Söz konusu kararın Avrupa’da yaşayan Müslüman kadınların çalışma hayatına özgürce katılımlarını ve dini özgürlükleri önemli derecede sekteye uğratacağı belirtilen açıklamada, “Avrupa ülkeleri bir taraftan Müslümanların ve özellikle Müslüman kadınların sosyal hayata katılmadıklarından şikâyet ederken, diğer taraftan da ABAD’ın böyle bir karar alması ciddi bir tezat oluşturuyor” ifadelerine yer verildi.

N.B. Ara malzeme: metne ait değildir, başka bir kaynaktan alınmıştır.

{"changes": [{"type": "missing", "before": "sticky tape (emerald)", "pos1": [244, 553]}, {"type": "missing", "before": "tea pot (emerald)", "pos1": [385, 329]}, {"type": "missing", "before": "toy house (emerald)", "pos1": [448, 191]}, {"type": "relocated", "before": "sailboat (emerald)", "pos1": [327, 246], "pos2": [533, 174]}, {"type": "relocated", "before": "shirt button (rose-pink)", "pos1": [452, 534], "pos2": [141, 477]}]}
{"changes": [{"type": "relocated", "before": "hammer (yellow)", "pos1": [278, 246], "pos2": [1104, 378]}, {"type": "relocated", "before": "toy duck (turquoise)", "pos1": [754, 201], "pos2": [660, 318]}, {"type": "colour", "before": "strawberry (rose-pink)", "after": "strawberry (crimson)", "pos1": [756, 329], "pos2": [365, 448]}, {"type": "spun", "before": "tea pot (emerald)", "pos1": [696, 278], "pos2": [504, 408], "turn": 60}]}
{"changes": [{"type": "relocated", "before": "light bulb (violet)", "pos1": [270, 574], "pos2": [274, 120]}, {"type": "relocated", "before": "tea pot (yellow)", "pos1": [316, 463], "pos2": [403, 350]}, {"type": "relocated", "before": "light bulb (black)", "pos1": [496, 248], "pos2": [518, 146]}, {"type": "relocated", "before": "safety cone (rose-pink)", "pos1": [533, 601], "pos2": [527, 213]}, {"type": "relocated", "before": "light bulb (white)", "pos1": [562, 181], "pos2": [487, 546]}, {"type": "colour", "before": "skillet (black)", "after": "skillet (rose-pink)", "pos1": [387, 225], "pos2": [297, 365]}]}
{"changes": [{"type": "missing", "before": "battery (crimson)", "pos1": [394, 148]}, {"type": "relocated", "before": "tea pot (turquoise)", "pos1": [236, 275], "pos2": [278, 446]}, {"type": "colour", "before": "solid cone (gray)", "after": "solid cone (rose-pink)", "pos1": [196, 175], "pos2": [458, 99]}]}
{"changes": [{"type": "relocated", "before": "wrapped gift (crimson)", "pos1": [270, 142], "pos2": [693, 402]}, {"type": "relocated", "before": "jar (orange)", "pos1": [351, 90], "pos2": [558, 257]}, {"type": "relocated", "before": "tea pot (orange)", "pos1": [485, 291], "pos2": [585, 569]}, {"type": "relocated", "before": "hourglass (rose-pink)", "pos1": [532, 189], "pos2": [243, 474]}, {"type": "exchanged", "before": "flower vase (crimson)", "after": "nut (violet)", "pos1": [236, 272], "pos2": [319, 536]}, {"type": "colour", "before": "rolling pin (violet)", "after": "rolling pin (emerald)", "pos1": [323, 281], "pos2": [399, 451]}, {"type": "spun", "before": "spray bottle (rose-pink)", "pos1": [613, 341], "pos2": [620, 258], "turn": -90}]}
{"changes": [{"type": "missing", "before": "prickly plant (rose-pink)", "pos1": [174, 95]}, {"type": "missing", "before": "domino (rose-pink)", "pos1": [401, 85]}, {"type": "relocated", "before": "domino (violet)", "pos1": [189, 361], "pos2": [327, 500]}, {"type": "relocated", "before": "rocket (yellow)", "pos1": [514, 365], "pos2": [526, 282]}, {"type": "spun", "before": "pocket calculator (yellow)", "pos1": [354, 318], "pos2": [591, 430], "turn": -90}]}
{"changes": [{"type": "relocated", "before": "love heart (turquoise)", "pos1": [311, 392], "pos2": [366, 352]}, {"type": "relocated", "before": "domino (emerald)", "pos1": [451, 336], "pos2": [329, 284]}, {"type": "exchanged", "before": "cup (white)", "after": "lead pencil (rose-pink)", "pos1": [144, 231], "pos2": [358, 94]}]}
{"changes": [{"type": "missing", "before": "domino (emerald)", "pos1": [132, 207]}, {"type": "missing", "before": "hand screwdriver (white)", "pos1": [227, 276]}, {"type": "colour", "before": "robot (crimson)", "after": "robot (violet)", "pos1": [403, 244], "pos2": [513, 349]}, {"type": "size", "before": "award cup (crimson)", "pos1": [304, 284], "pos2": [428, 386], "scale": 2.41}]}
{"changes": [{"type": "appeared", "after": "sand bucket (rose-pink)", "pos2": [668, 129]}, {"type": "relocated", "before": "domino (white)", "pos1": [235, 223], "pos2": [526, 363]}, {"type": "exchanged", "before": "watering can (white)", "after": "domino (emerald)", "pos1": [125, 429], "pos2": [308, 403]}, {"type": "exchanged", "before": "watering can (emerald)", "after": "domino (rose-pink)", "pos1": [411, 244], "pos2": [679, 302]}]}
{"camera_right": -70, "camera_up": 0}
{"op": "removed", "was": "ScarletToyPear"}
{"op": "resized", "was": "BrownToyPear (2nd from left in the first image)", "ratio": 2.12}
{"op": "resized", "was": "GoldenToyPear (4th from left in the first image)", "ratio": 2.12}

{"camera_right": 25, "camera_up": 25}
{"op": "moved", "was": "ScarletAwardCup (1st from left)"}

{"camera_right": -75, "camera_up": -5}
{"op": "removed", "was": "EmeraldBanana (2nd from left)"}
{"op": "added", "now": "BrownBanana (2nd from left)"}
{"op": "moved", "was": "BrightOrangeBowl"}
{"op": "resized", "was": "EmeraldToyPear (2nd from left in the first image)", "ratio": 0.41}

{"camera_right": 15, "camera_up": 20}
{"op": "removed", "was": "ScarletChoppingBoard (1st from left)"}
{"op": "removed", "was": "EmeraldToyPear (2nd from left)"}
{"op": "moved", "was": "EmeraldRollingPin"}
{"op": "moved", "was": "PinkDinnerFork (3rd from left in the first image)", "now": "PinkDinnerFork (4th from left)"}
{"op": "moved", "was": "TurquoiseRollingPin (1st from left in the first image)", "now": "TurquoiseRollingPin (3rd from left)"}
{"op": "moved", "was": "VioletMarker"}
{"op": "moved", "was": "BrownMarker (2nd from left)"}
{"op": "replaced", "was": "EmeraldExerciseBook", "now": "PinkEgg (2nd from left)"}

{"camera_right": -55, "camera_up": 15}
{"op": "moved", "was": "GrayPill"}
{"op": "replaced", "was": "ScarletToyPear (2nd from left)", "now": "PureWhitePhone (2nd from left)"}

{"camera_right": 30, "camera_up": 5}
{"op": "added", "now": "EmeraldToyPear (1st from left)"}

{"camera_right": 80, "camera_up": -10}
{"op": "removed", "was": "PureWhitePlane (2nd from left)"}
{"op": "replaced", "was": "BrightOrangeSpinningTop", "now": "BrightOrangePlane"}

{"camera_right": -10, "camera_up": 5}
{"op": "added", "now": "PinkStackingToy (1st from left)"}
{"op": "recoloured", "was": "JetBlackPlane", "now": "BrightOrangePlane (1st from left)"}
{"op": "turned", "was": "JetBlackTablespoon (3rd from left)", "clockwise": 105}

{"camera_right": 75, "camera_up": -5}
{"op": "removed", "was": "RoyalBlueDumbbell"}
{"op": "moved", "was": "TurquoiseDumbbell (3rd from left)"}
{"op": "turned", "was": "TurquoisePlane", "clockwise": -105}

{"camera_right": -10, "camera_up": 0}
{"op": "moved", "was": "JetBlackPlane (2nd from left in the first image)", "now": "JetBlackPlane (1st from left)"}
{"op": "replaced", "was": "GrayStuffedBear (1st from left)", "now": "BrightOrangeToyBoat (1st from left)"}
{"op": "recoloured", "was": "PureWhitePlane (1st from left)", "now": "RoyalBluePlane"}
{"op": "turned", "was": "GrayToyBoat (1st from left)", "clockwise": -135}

Kararın insan hak ve özgürlükleriyle ilgili uluslararası belgelerdeki ayrımcılıkla mücadele ve inanç özgürlükleriyle çeliştiğine de dikkat çekilen açıklamada şöyle denildi:

“Bu karar Avrupa’da yaşayan Türkler başta olmak üzere tüm Müslümanlar tarafından endişeyle takip edilmekte. Toplumsal hayata katılım açısından zaten sorunları olan Müslüman kadınların işini daha da zorlaştıracak olan ve mutedil Müslümanlar arasında tedirginlik yaratan bu tür uygulamaların Avrupa’da son yıllarda yükselen İslamafobi, ırkçılık ve radikalizmi besleyeceği açık. Avrupa’nın kendi değerlerinden uzaklaşması şeklinde de yorumlanan bu kararın bir arada yaşama kültürünü ciddi ölçüde zayıflatacağı düşünülmekte.”